Fourth Circuit to Address Cell Phone Location Rules En Banc
The U.S. Court of Appeals for the Fourth Circuit has agreed to rehearing en banc in United States v. Graham. A three-judge panel had previously decided that law enforcement officers would have to get a warrant to collect cell phone location data from private service providers. The panel held "that the government's warrantless procurement of the [cell site location information] was an unreasonable search in violation of [the defendants'] Fourth Amendment rights." But the panel held that the evidence should not be suppressed "because the government relied in good faith on court orders issued in accordance with Title II of the Electronic Communications Privacy Act, or the Stored Communications Act." After the panel opinion was issued, the government sought en banc rehearing regarding the Fourth Amendment violation, and the defendants sought en banc rehearing regarding the exclusionary rule. The court granted the government's en banc rehearing request, but denied the defendants' request. The case has tentatively been set for oral argument during the week of March 22–25, 2016. For the panel opinion, click here. For the en banc order, click here.
Warrant for Certain Evidence on Cell Phone Limits Scope of Search
The Supreme Court of Colorado added a wrinkle to law enforcement's ability to obtain evidence from cell phones. In People v. Herrera, the court ruled that a warrant to obtain certain evidence from a cell phone limits the officers executing the warrant to look for and obtain only those records alone. In the course of its criminal investigation, an undercover police officer had posed as a juvenile girl and exchanged sexually explicit text messages and photographs with defendant Matthew Herrera. The officers arrested Herrera and seized his cell phone. They then obtained a warrant to search the phone to determine its owner and to locate the offending text messages and photographs exchanged with Herrera. During their search, the police explored other text-message folders on the phone and located other improper text messages and photographs. Herrera moved to suppress that evidence as being outside the scope of the warrant. The trial court granted the motion, and the state appealed. The supreme court affirmed, holding that allowing the police to use the narrow warrant as an entrée to search the entire cell phone would turn it into an improper general warrant, which would violate the Fourth Amendment. The court rejected the state's arguments that the other messages were in "plain view" because the officer searching the cell phone had to open the folder to see the text messages and photographs, likening the folder to a closed container and taking it outside the plain-view doctrine.

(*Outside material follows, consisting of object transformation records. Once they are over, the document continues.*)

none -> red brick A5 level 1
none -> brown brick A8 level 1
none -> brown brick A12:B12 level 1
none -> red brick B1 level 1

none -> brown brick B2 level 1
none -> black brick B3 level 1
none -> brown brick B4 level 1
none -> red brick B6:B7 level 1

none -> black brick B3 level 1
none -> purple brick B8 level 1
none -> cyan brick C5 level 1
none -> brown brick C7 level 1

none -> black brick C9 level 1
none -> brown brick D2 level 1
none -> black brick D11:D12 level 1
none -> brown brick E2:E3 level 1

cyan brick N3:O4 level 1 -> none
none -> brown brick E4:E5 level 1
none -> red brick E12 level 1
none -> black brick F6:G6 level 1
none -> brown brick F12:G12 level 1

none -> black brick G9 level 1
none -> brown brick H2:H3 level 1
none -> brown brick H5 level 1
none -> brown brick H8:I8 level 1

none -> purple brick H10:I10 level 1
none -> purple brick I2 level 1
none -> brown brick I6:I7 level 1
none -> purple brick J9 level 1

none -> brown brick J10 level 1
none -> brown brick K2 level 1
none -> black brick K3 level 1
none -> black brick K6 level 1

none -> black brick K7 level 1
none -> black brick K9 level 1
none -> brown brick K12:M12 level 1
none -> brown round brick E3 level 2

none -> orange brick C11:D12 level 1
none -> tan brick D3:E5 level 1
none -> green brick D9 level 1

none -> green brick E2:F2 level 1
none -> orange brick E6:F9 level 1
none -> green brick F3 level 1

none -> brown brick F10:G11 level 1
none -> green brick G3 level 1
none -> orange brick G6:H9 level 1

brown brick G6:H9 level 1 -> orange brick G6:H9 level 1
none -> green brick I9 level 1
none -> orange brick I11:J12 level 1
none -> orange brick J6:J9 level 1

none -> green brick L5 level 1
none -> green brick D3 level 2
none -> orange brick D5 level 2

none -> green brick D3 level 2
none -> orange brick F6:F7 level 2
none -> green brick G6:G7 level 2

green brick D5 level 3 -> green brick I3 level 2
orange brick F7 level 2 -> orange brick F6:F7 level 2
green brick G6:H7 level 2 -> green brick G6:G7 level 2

Government and Apple Inc. in Search Warrant Row
The U.S. Attorney's Office for the Eastern District of New York and Apple Inc. spent much of October fighting about whether Apple had to help the prosecutors execute a search warrant on an Apple device seized by the government. The government had filed an application under the All Writs Act to direct Apple to help the government by disabling the security of an Apple device the government had seized. Apple resisted, arguing that it values users' privacy and noted that the All Writs Act might not even authorize the court to order it to help. Apple also advised the court that while it might be able to assist in this case because the device runs operating system iOS 7, it would not in any event be able to help with devices running iOS 8 or higher because those operating systems do not give Apple any ability to access the information on the device. For articles about this litigation, click here.
DOJ Corporate Prosecutions Waning
According to a report by Syracuse University's Transactional Records Access Clearinghouse (TRAC), prosecution of companies by the U.S. Department of Justice (DOJ) has declined by 29% between fiscal year 2004 and 2014. The report notes that the DOJ claims to be increasing prosecutions of corporate violators, but the numbers do not bear that out. The TRAC looked at hundreds of thousands of individual records in the course of a 17-year litigation effort under the Freedom of Information Act. The report concludes that "The Justice Department's own records make it clear that when it comes to criminal enforcement against corporate violators, the agency is falling far short of its goals."
SEC Ups Its Game in Enforcement
The U.S. Securities and Exchange Commission (SEC) announced the results of its enforcement activities for fiscal year 2015. The agency said that in its last fiscal year, which ended in September 2015, "the SEC filed 807 enforcement actions covering a wide range of misconduct, and obtained orders totaling approximately $4.2 billion in disgorgement and penalties." The SEC said that of those actions, "a record 507 were independent actions for violations of the federal securities laws and 300 were either actions against issuers who were delinquent in making required filings with the SEC or administrative proceedings seeking bars against individuals based on criminal convictions, civil injunctions, or other orders." The agency's press release broke down the types of cases that had been brought and compared them with prior years. Notably, the reported amount of disgorgement orders and penalties rose from $3.4 billion in 2013 to $4.16 billion in 2014, and to $4.19 billion in 2015.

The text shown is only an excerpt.